2017年 香港 128分
監督:バリー・ウォン
出演:ドニー・イェン、 アンディ・ラウ
悪同士の友情。 ★★☆
1960年代の香港は英国が占領しており、理不尽な圧政をしていたようだ。
そういう時代には暗黒裏社会がはびこる。
この映画は、そんな社会情勢下での麻薬密売組織のボスと悪徳警察という悪人同士の友情物語。
・・・て、どんな友情なんだ?
中国本土から香港にやって来た不法移民のサイホウ(ドニー・イェン)。
マフィア同士の暴動で警察に連行されたサイホウは、英国人の警司によって暴行を受ける。
この頃は、英国人は今では考えられないような特権階級で、中国人が刃向かうことは許されていなかったのだ。
そんな彼を香港警察のロック(アンディ・ラウ)が助けてくれる。
その後、サイホウは3人の弟分と一緒に裏社会で次第に頭角を現していく。
そしてある時、窮地に陥っていたロックを恩返しにと助ける。
互いに恩義を感じた2人は本格的に手を組む。
なにせ、裏社会でかせぐ大金と、そうした裏社会を取り締まる警察が手を組んでいるのだから、金は入るわ、権力は握るわ。
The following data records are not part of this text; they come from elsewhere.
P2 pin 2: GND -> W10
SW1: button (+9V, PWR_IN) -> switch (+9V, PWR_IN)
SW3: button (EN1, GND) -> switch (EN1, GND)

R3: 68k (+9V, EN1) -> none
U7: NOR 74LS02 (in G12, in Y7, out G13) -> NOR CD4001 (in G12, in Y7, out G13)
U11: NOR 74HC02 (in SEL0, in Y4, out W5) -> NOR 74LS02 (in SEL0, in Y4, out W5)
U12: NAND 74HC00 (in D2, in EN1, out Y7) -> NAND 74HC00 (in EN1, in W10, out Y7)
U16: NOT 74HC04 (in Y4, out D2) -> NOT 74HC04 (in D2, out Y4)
サイホウは麻薬王へ、ロックは警察上層部へと、それぞれのし上がっていく。
この2人には実在のモデルがいたとのこと。
汚職がはこびっていた香港社会のなかで、実際にこんな悪のコンビがのさばっていたのだな。
でも、もちろん映画はこの二人が主役なので彼らに思い入れができるように作られている。
サイホウの家族愛とか、ロックの英国権力への反抗精神とか。
ダブル主役なのだが、中心となっていたのはサイホウ役のドニー・イェンの方だった。
常にぎりぎりのところで必死に生き延びようとしている。
それに引き替え、ロック役のアンディ・ラウの方は、どちらかといえば常に安全な位置に自分を置いて甘い汁を吸っている感じだった。
(アンディ・ファンの方、ごめんなさい)
銃撃戦や(ドニー・イェンだからもちろん)カンフー・アクションもふんだんに取り入れられている。
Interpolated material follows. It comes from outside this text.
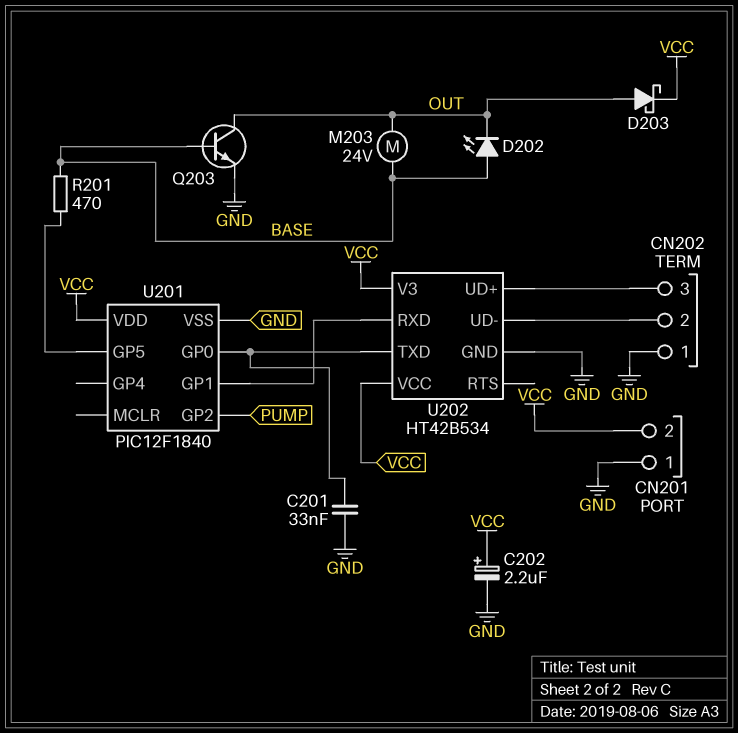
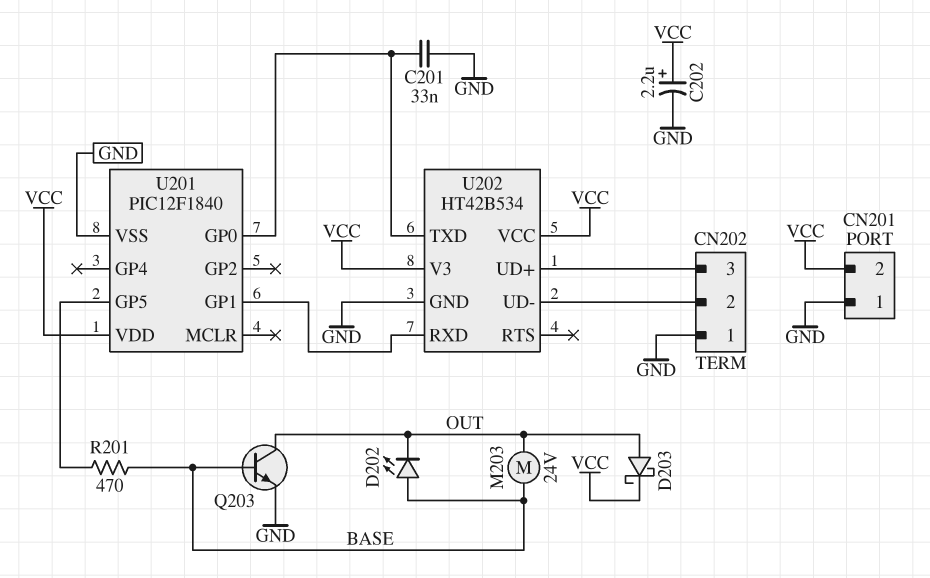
U201 pin GP2: PUMP -> none

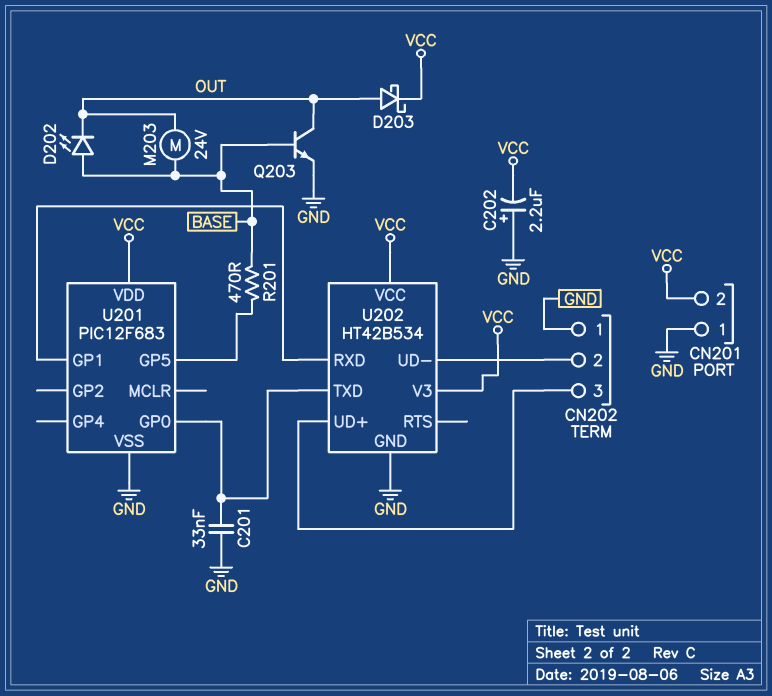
C202: 2.2uF (plus VCC, minus GND) -> 2.2uF (plus GND, minus VCC)
U201: PIC12F1840 -> PIC12F683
映画の雰囲気としては、「男たちの挽歌」シリーズの悪人版といった感じ。
英国官憲に理不尽に殺された弟の敵をとろうと、ついにサイホウは苦楽を共にしてきた3人の仲間と一緒に、九龍へ乗りこむ。
ロックの、俺を殺してもいいがイギリス人の警官だけは殺すな、という教えをついに破るのだ。
このあたり、かっての高倉健の任侠映画でみられたような、我慢に我慢を重ねてきてついに怒りが爆発する、といった雰囲気だった。
1973年に香港では一大改革がおこなわれ、はびこっていた悪習慣が一掃されることとなる。
ロックも地位を失い罪に問われそうになり、アメリカへ亡命しようとする。
しかし、・・・なにっ、サイホウが九龍に殴り込んだ?
彼はアメリカ行きの船に乗り込む寸前で身を翻して九龍へ向かう。
さて、この殴り込みはどうなる?
ここからがクライマックスとなり、多勢に無勢の戦いが続く。
香港ノワールものの真骨頂となっていく。
(以下、映画の結末へ)
騒動が鎮圧されて、逮捕されたサイホウは30年の実刑となる。
一方のロックはまんまとアメリカへの亡命を果たして、余生を送ったよう。
う~ん、一途なサイホウに比べて、結局は計算高いロックの方はなんだか狡い奴というイメージになってしまうなあ(苦笑)。
実在人物の一生を追っているので、やや物語の展開に性急なところもあります。
しかし主演2人の香港ノワールものとして充分に楽しむことができます。